The other is a piece Kummer wrote for The Atlantic that makes a convincing case for Menino’s stunning, positive influence on our food scene. I was a longtime Menino supporter, especially appreciated his pioneering advocacy of our food-truck movement, but I had scant idea of how broadly and pervasively he improved our access to quality food, benefiting Bostonians of every age and stripe.

Thanks, Corby, for shining some light on that. And thanks, Mr. Mayor, for being a fellow food nerd, but also one with an aggressive social conscience and political dedication to making good, healthy food available to every one of the citizens about whom you so obviously, deeply cared over a lifetime of public service. That ought to humble every one of us who merely writes about the pleasure in good eating. You left an indelible mark.

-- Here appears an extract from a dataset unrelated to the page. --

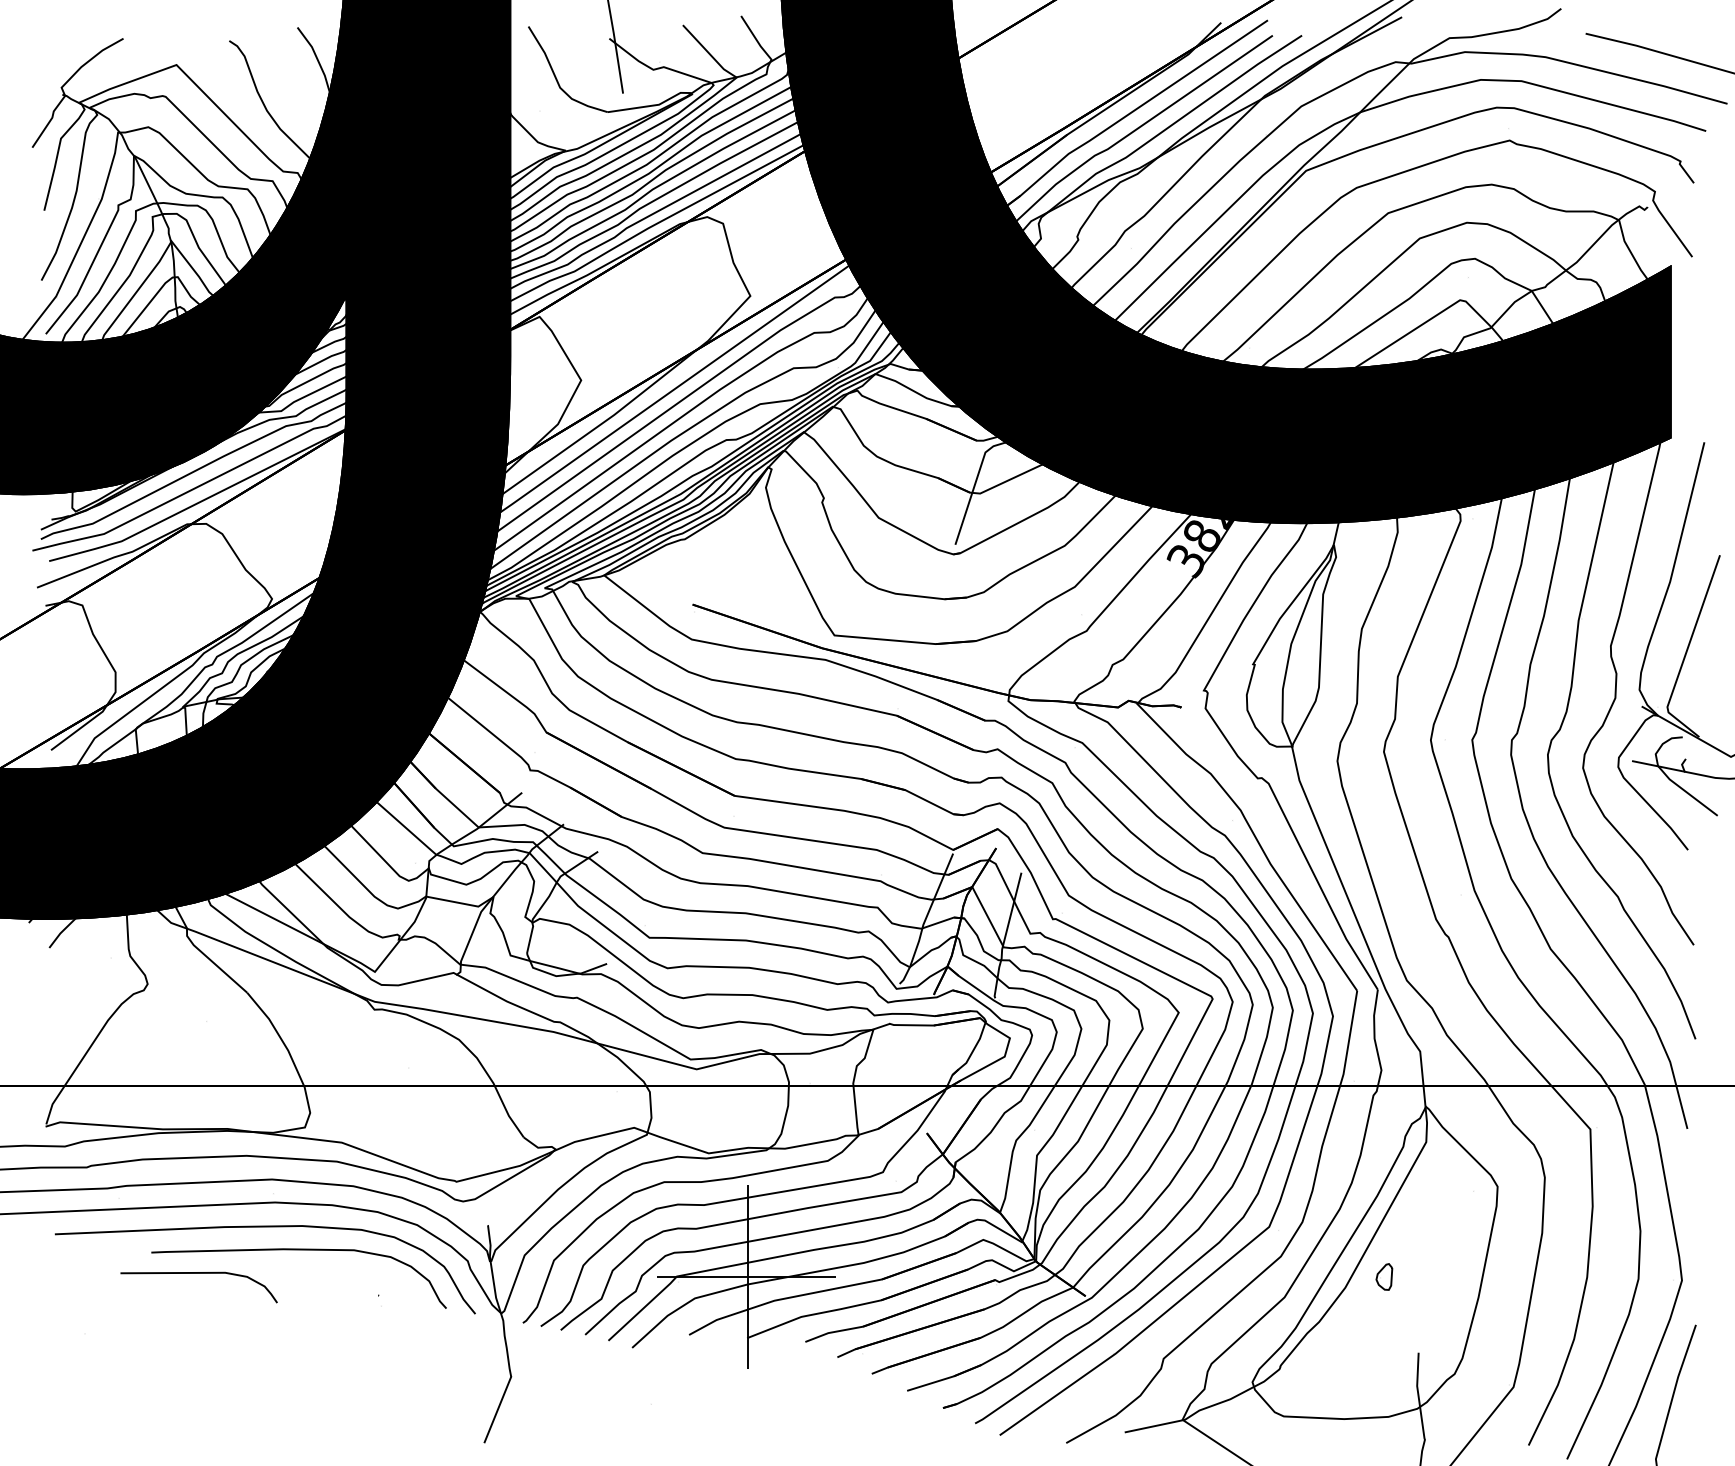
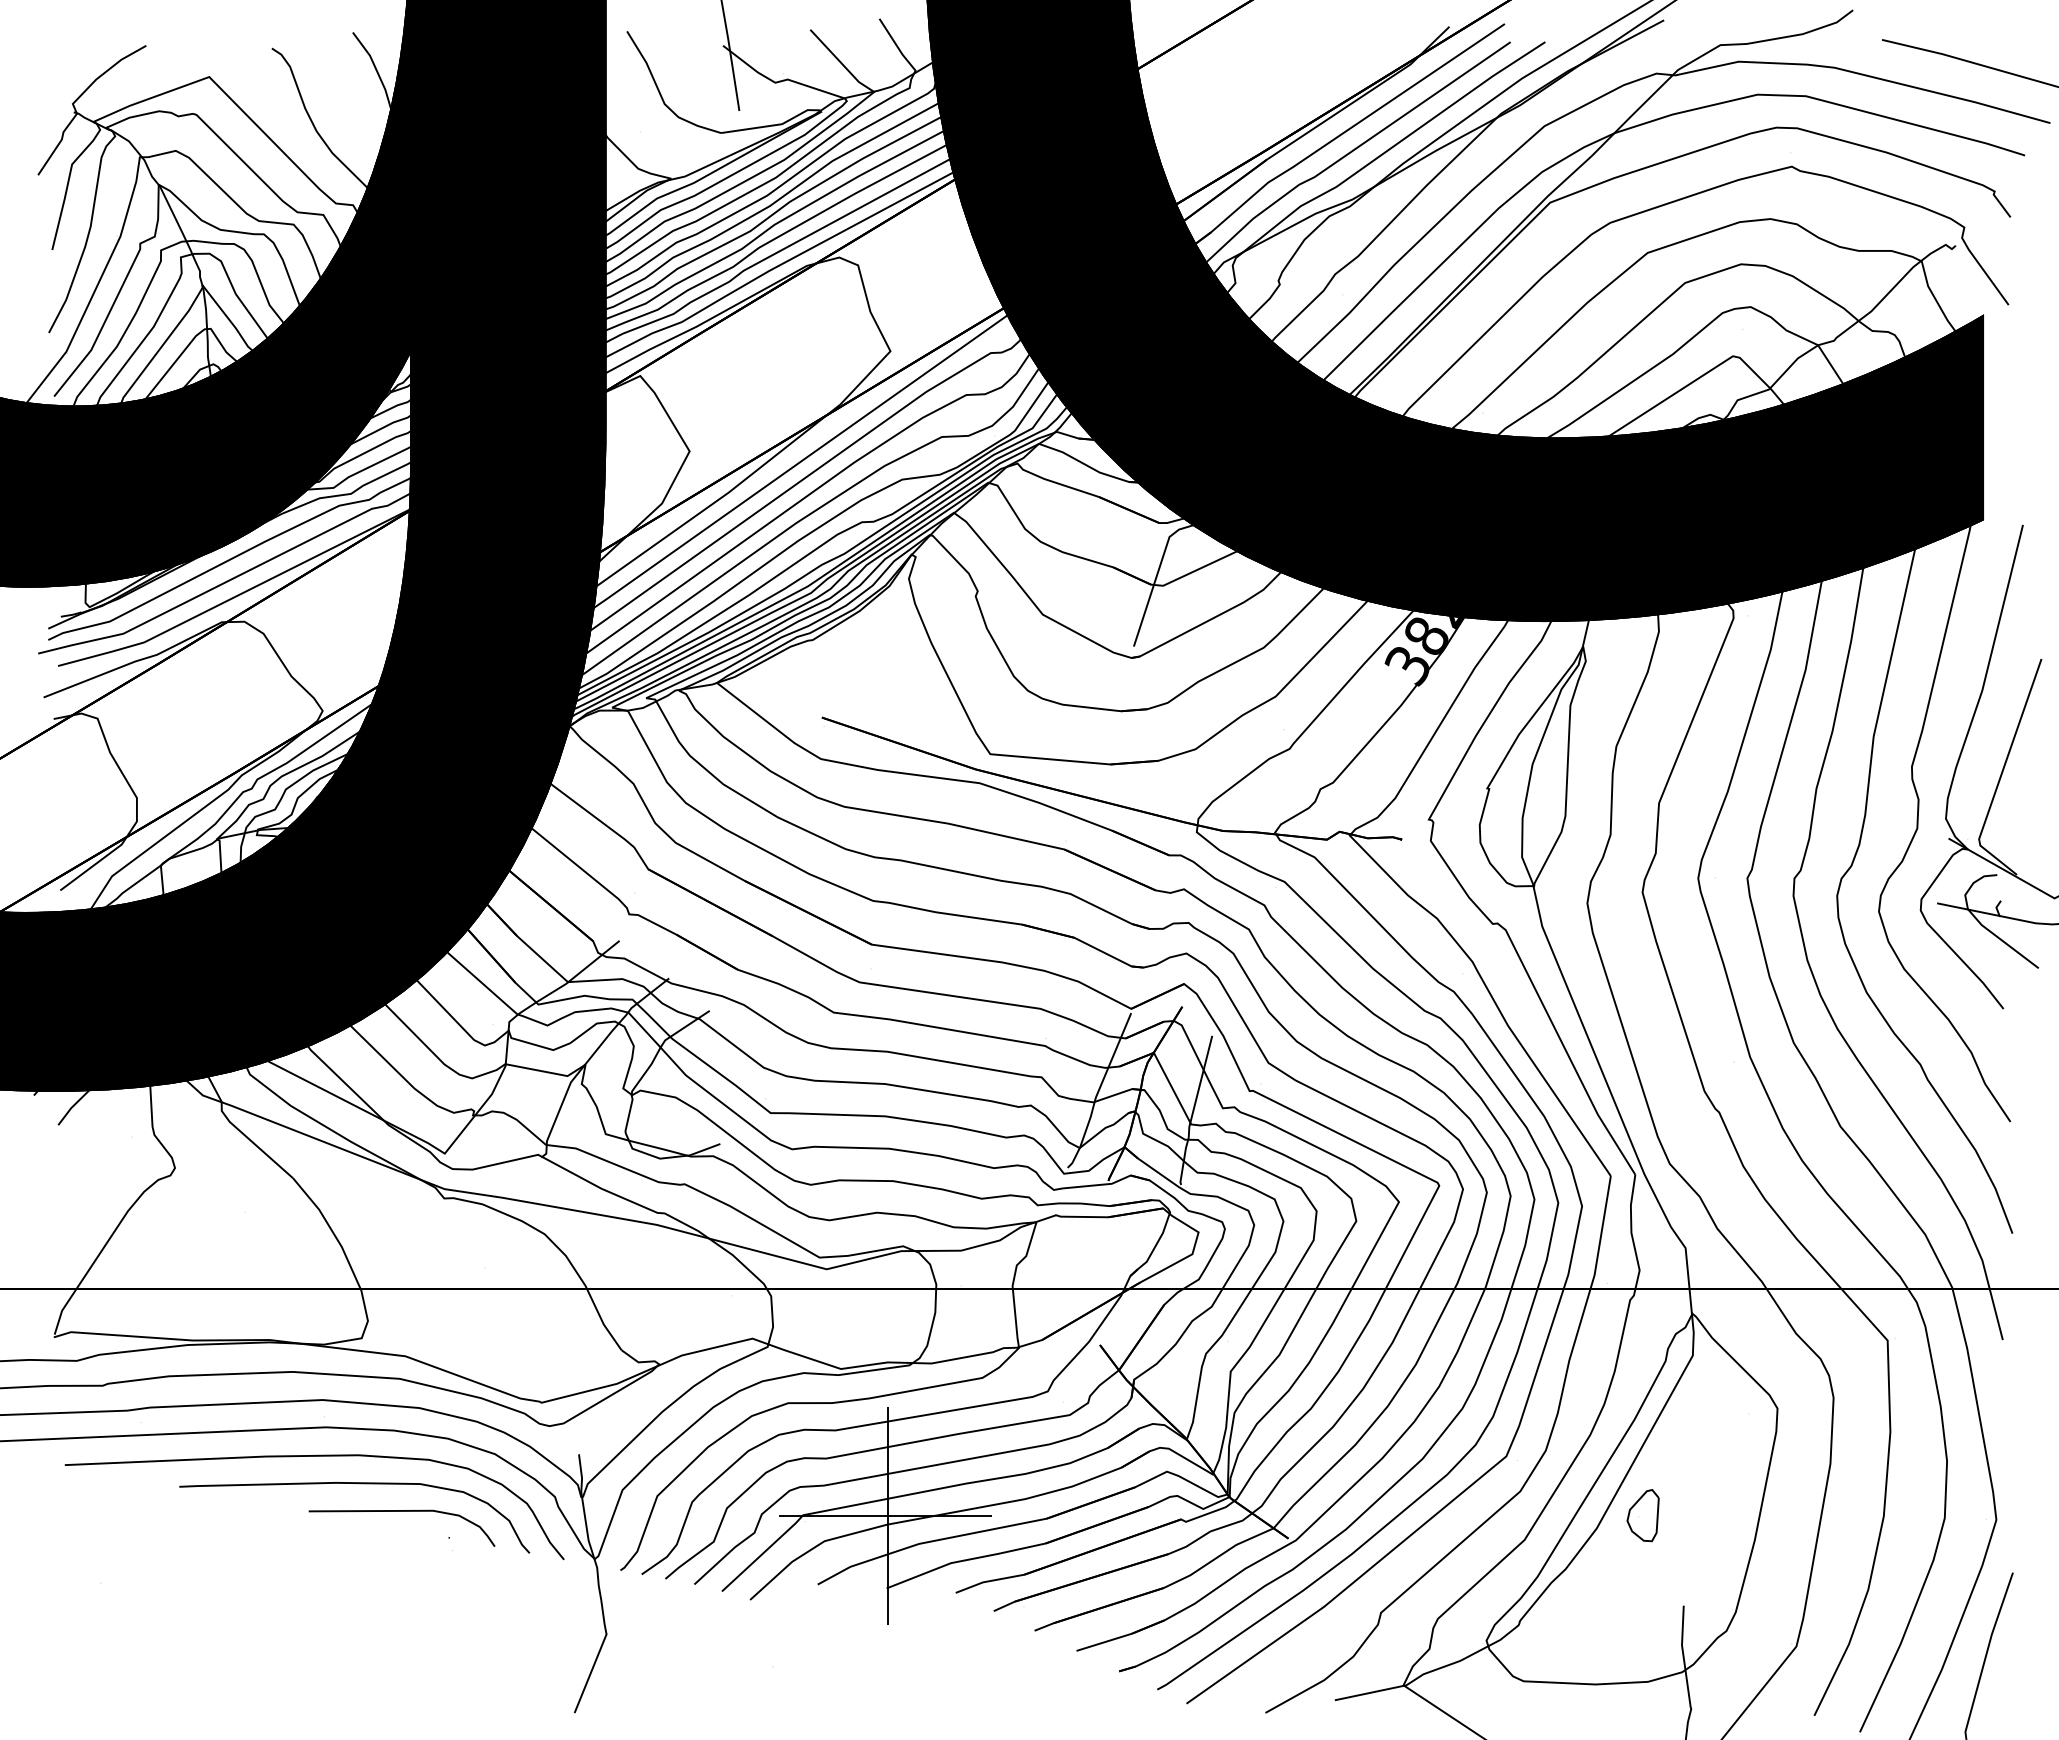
curve: (198, 1273) -> (401, 1511), moved
part: (1383, 1276) -> (1642, 1515), size x1.67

We owe you a huge debt of gratitude.

17 December 2013

RIP, Peter O'Toole. Glad I Got to Review You in "Ratatouille"

Image courtesy of Picture Show Pundits
I was saddened to read of the passing of Peter O’Toole, the great British actor I much admired in films like Lawrence of Arabia, The Stunt Man, The Ruling Class and My Favorite Year. But I was especially tickled by one performance that many obituaries omitted: his icy Parisian restaurant critic Anton Ego in Pixar’s 2007 animated feature Ratatouille.

Aside from O’Toole’s vivid voice work, I loved the fact that -- six-year-old-movie spoiler alert -- the chef/hero, a rat from the provinces who improbably ends up running a Parisian restaurant kitchen, manages to win over Ego’s hard-hearted professional spoilsport with a Provençal comfort-food dish that mashes the critic’s nostalgia buttons. (I confess: that same tactic has worked on me.)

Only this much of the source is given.